Rasian
Chapter 5 : Bersua
Seorang anak kecil dengan rambut panjang
yang hampir menutupi seluruh tubuhnya. Baju putih lusuh berlengan pendek
menempel pada tubuh mungil itu. Lalu sebuah layar lebar terpampang di depan.
Dalam ruangan gelap dan kosong tanpa apa pun. Layar itu menampilkan adegan demi
adegan seperti sebuah film yang sedang diputar. Mata anak itu mengamati.

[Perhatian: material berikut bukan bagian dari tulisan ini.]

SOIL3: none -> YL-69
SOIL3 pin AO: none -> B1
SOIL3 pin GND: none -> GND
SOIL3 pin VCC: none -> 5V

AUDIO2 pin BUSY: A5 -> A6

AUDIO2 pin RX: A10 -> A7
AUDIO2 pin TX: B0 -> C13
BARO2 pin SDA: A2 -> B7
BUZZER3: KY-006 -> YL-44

Bergerak ke sana kemari. Sorotan mata yang polos menatap setiap fragmen-fragmen
yang ter tampilkan di depannya.
“Aku akan membunuhnya ! Berani
sekali ia bercinta dengan suamiku ?! Dasar perempuan murahan yang tidak tahu
diri !” Teriak marah seorang wanita dalam layar tersebut.
Wanita itu kemudian pergi
meninggalkan singgasananya. Dengan rasa marah yang menggebu ia menemui seorang
perempuan yang lebih muda darinya. Perempuan pemilik singgasana kerajaan yang
dekat dengan wilayahnya.
“Siapkan kereta kudaku ! Kita pergi
ke arah selatan sekarang juga !” Perintah wanita
itu.
Layar besar itu pun kembali
memutarkan fragmen yang lainnya. Berputar silih berganti menunjukkannya pada
anak kecil itu. Hingga pada suatu titik dimana ada adegan yang membuat mata
anak itu membelalak. Ia bergumam “Ibu.” Saat semua itu terputar jelas di
depannya.
“Aku akan membunuhmu sekarang juga
!”
“Jangan Yang Mulia. Dia seorang
Ratu. Kalau anda bunuh nanti bisa menimbulkan kekacauan.” Bisik pelayan yang
ada di samping.
“Kalau begitu cepat cari dimana
anaknya ! Aku akan membunuh anak itu saja.”
“Baik.” Kemudian sang pelayan
melakukan apa yang diperintahkan kepadanya. Wanita yang menyuruh pelayan itu
kini sedang menodongkan trisulanya pada seorang perempuan muda. Mahkota di atas
kepala sepertinya tidak berguna lagi untuk perempuan itu.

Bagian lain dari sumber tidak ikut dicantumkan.